- Born: October 10, 1980 (age 45) Youngstown, Ohio, U.S.
- Education: Youngstown State University
- Occupation: Novelist
- Writing career
- Genre: pop culture
- Notable works: Best Behavior, The Human War
- Website: noah-cicero.blogspot.com (no longer updated)

= Noah Cicero =

American novelist, short-story writer (born 1980)

Noah Cicero (born October 10, 1980) is an American novelist, poet, and short-story writer. He lives in Las Vegas, Nevada. He is the author of nine books of fiction, two books of poetry, and two ebooks.

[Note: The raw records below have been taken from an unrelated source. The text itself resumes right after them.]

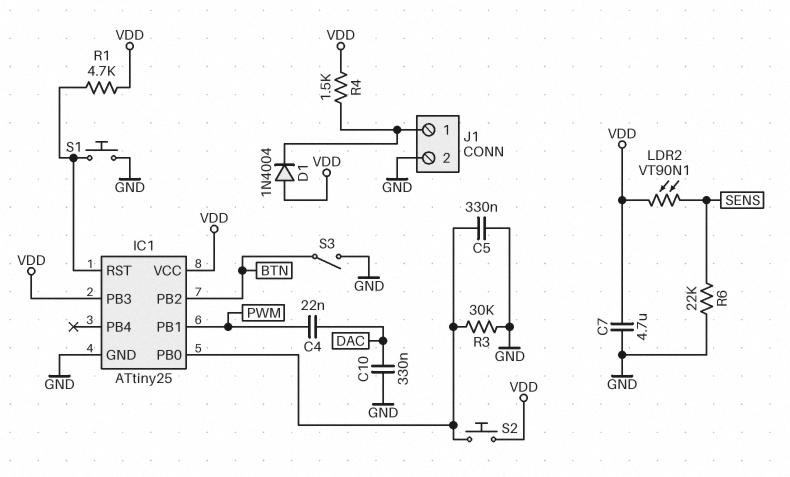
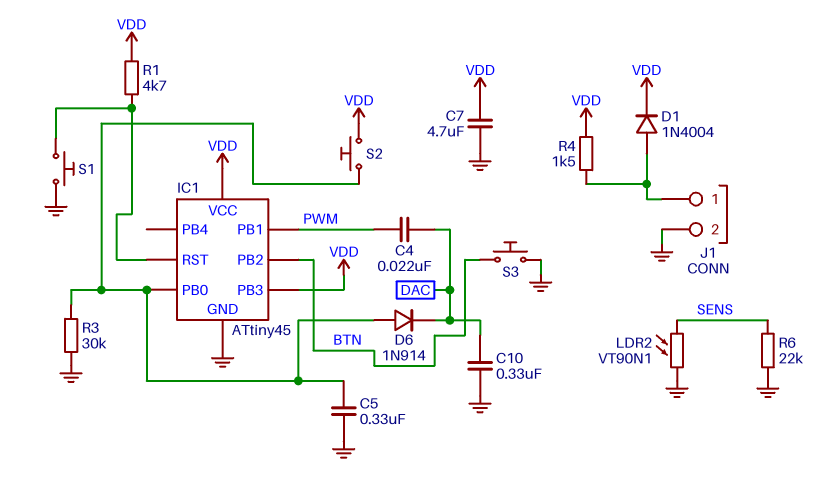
D1: diode 1N4004 (A VDD, K J1/1) -> diode 1N4004 (A J1/1, K VDD)
D6: none -> diode 1N914 (A IC1/PB0, K DAC)
IC1: ATtiny25 -> ATtiny45
LDR2: VT90N1 (SENS, VDD) -> VT90N1 (GND, SENS)
S3: switch (BTN, GND) -> button (BTN, GND)

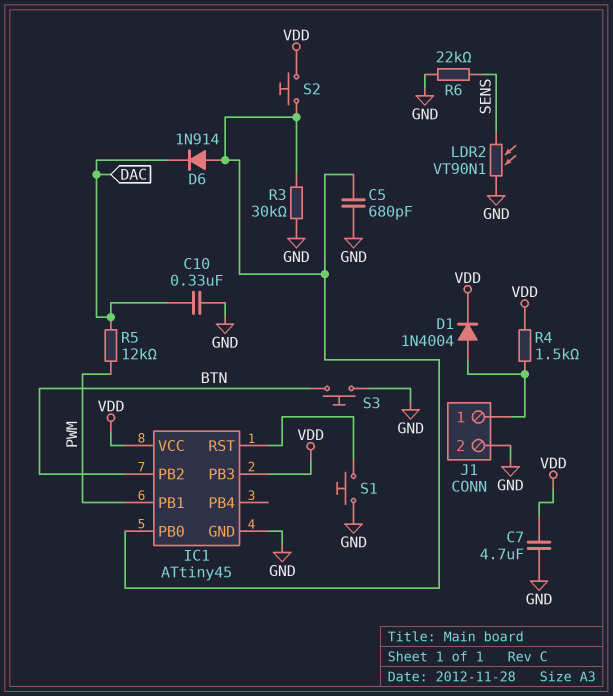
C4: 22nF (DAC, PWM) -> none
C5: 330nF (GND, IC1/PB0) -> 680pF (GND, IC1/PB0)
R1: 4.7k (IC1/RST, VDD) -> none
R5: none -> 12k (DAC, PWM)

Cicero's stories, poetry, and essays have been published in magazines such as Scarecrow, Brittle Star, Retort, Nth Position, Black Ice, Identity Theory, Prague Literary Review, and many others. His fiction is anthologized in The Edgier Waters, published by 3:AM Magazine in 2006.

== Personal life ==
Cicero grew up in Vienna, Ohio, what he calls “a sleazy, one-red-light town.” His mother was a tow-motor driver and his father was a butcher at a Kmart. Cicero has said that he had no books in his house as a child and started to read ghost stories around 13 or 14 years of age. He graduated from Youngstown State University in 2013 with a degree in political science and government. In 2000, he was employed at the Grand Canyon but was fired due to drinking on the job. He later returned to the Grand Canyon, writing about his experiences in Give It to the Grand Canyon (2019). He lived in Seongnam in 2012 while teaching English; many of the poems in Bipolar Cowboy (2015) reference experiences from his time and relationships in South Korea. His first novel, The Human War (2003), was adapted into a movie and won the 2014 Beloit Film Festival award for Best Screenplay. He lives in Las Vegas, where he has worked at a supermarket and as a litigation-trial paralegal.

== Writing style ==
Cicero came to notoriety in the mid-2000s during the “alt-lit” movement, alongside writers like Tao Lin and Brandon Scott Gorrell. His writing covers a range of styles and genres, from poetry to prose and fiction to nonfiction. It focuses on themes such as American life, depression, poverty, existentialism, troubled relationships, consumerism, and Buddhism. Much of Cicero’s writing employs a flat, matter-of-fact tone. Of his writing, Cicero has said: “I have always written about humiliation and the failure of expectations, it has never changed.” He has cited Fyodor Dostoevsky, Jean Rhys, Richard Yates, and Richard Wright as some of his favorite authors. For the poems in Bipolar Cowboy, Cicero said he was influenced by Tang dynasty poets such as Du Fu and Li Bo. His books have been translated into Turkish, Kurdish, and Spanish.

==Bibliography==
- Novels
- The Human War (2003, Fugue State Press; foreign publications include Snowbooks, London 2007; as well as editions in Greek and German)
- The Condemned (2006, Six Gallery Press)
- Burning Babies (2006, Parlor Press)
- Treatise (2008, A-Head Publishing)
- The Insurgent (2010, Blatt)
- Best Behavior (2011, Civil Coping Mechanisms)
- Go to Work and Do Your Job. Care for Your Children. Pay Your Bills. Obey the Law. Buy Products. (2013, Lazy Fascist Press)
- Give It to the Grand Canyon (2019, Philosophical Idiot)
- Las Vegas Bootlegger: Empire of Self-Importance (2020, Trident Press)
- Poetry
- Bipolar Cowboy (2015, Lazy Fascist Press)
- Nature Documentary: Poems (2018, House of Vlad)
- Nonfiction
- Blood-Soaked Buddha/Hard Earth Pascal (2017, Trident Press)
- eBooks
- The Living And The Dead (2006, Bear Parade)
- Nosferatu (2008, Bear Parade)
- Anthology
- The Collected Works of Noah Cicero Vol. 1 (2013, Lazy Fascist Press)
- The Collected Works of Noah Cicero Vol. 2 (2014, Lazy Fascist Press)
- The Noah Cicero Bathroom Reader (2014, Lazy Fascist Press)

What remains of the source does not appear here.